1. I do believe it is fair for Linda to lose her bonus due to the Outpatient Clinic (OC) requiring additional space. If we look at the numbers the Outpatient Clinic is expected to bring in greater profits than the Dialysis Center (DC). The OC has a full cost profit of $30,000 compared to the FCP of the OC, which is over $3.3 million. Linda sacrificing her bonus means the OC can increase the volume of patients by 25%, overall increasing full cost profit by approximately $1 million.

2. In my opinion, I do not stand by the hospital transitioning to true facility cost in regard to the new space. Cost based on square footage is simple and a more accurate method of measuring the costs of the facilities each year. Also, adjusting for optimal costs become easier. The disadvantage of this allocation scheme is if true cost ends up different than projected numbers, issues with revenue may affect the net profit of the facilities.

3. When the amount is paid in full by the end of the 20-year loan period and there are no longer costs associated with the facilities, the DC would see an increase in the overhead of the OC. This means that some costs would have to be covered by the DC.

4. I do believe that the DC with its expansion into the new building that is only two blocks away from the hospital complex would generate an increase in the number of patients.

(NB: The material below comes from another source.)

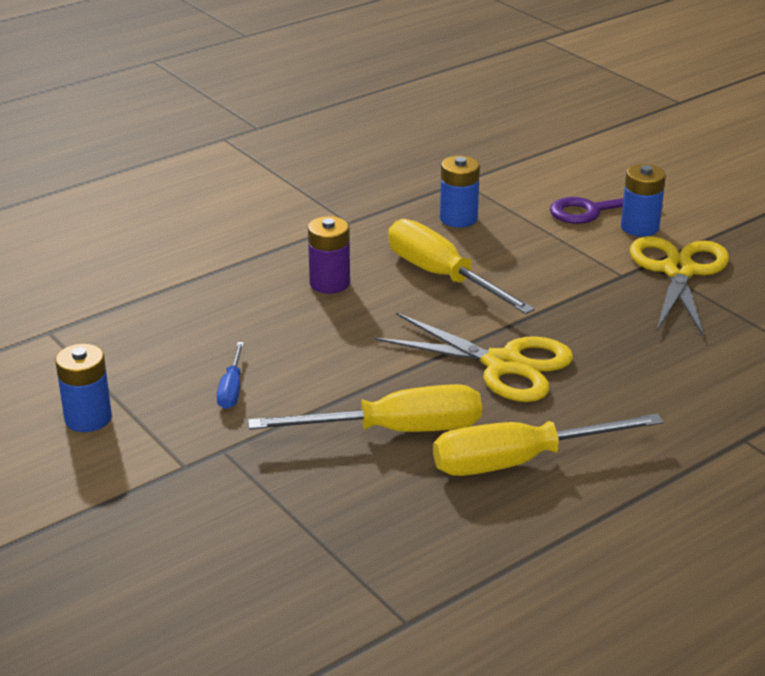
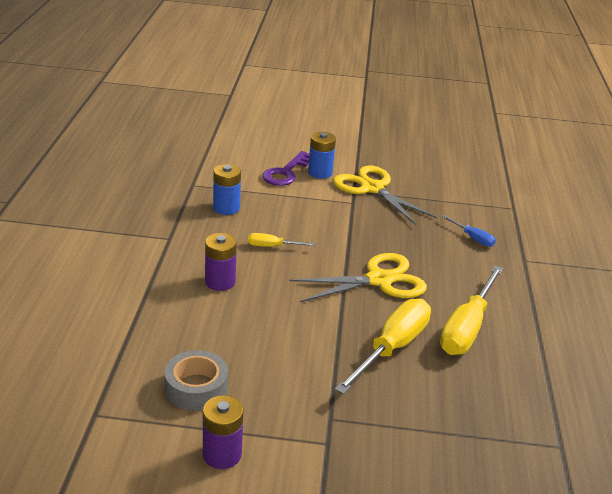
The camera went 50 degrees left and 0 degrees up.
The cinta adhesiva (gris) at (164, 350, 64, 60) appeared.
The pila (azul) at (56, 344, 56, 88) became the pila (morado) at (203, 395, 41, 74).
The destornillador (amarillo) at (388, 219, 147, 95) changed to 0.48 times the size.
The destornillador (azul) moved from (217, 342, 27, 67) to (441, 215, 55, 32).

Increasing the number of patients would also increase costs and revenues. With the new facility, allocation to accommodate the increase in patients, staff, and equipment would have to be considered. This is still an acceptable option due to the increase in profit.

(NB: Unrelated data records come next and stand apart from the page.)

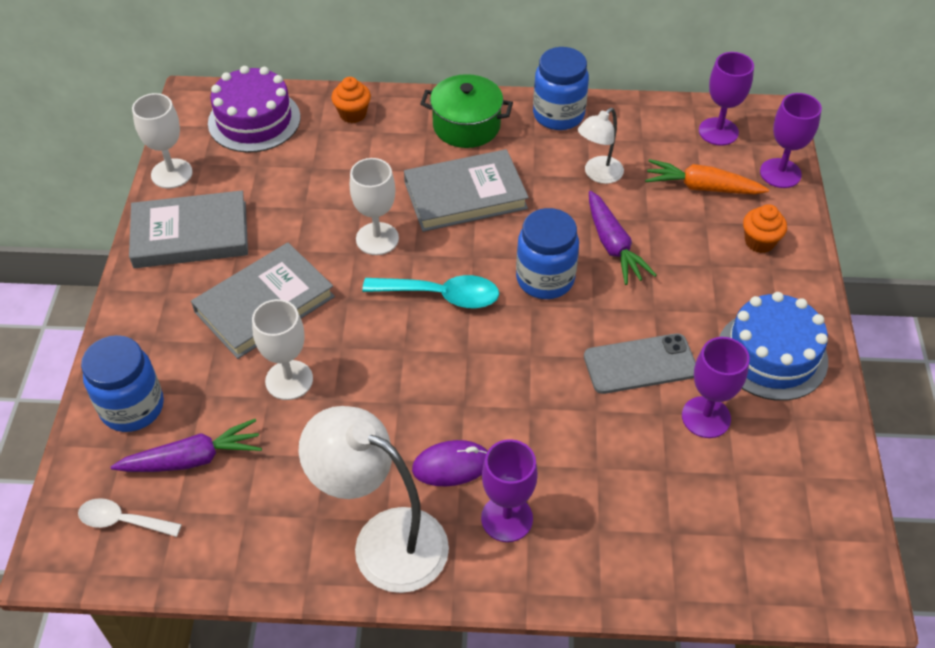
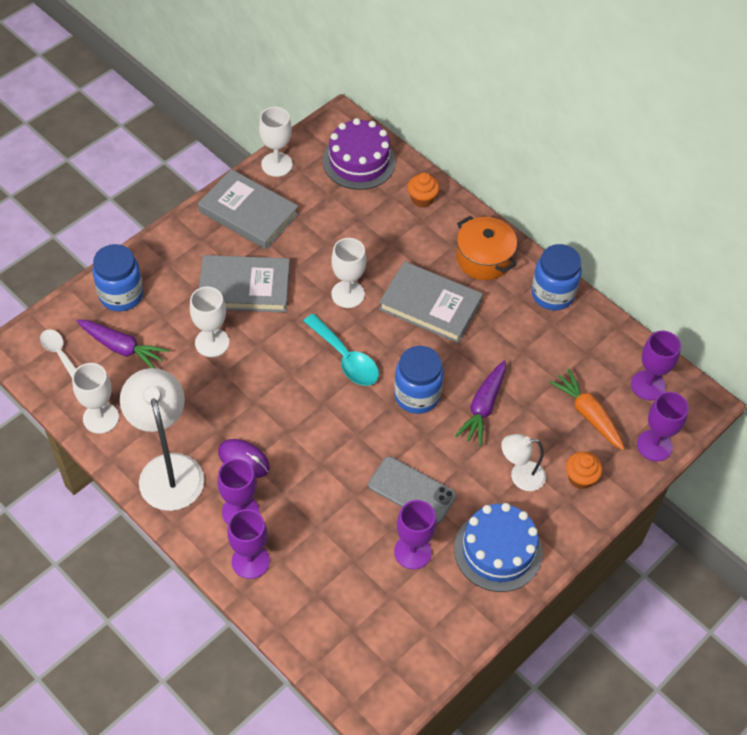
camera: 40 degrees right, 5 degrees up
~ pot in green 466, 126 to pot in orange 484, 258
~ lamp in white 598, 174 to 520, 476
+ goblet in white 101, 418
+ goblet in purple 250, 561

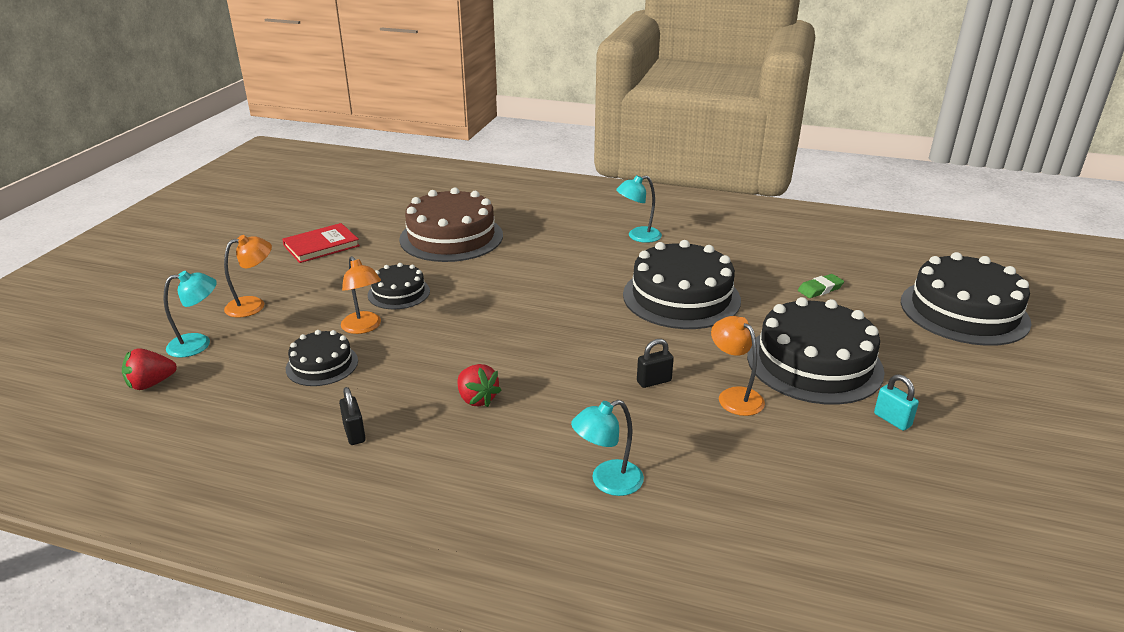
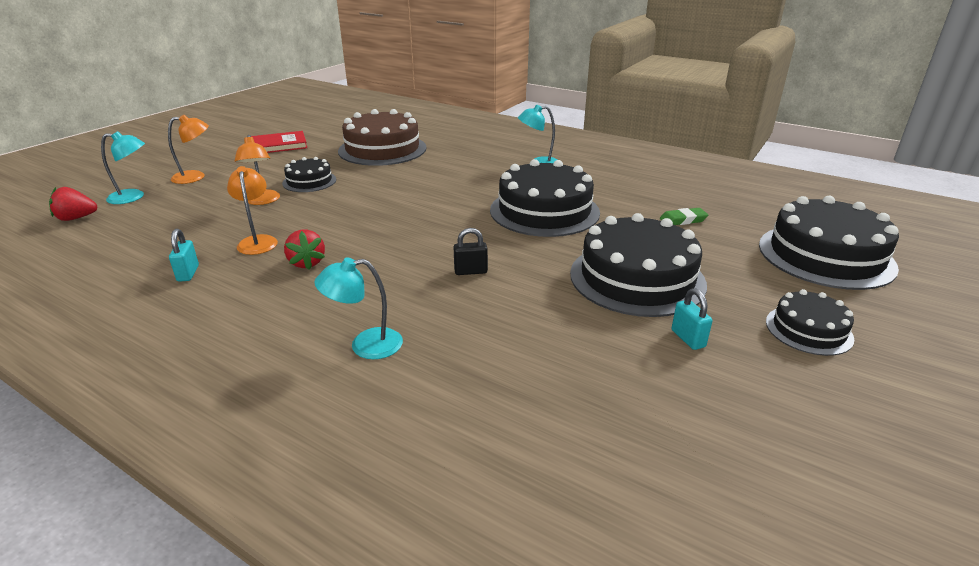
camera: 15 degrees right, 0 degrees up
~ cake in black 322, 365 to 808, 330
~ padlock in black 354, 433 to padlock in turquoise 188, 273
~ lamp in orange 734, 396 to 257, 241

5. With my calculations, the pharmacy department should allocate part of its $400,000 revenue to the DC. The reasoning behind this is that part of the pharmacy revenue comes from the patients and referrals of the DC. If the DC did not collaborate with the pharmacy, then the pharmacy would not have experienced an increase in volume (patients & revenue). Ideally, negotiations between Linda (manager of DC) and the hospital (pharmacy) should begin to find some way to fairly distribute some of the pharmacy’s revenue to the DC, who distributes its clients to the pharmacy.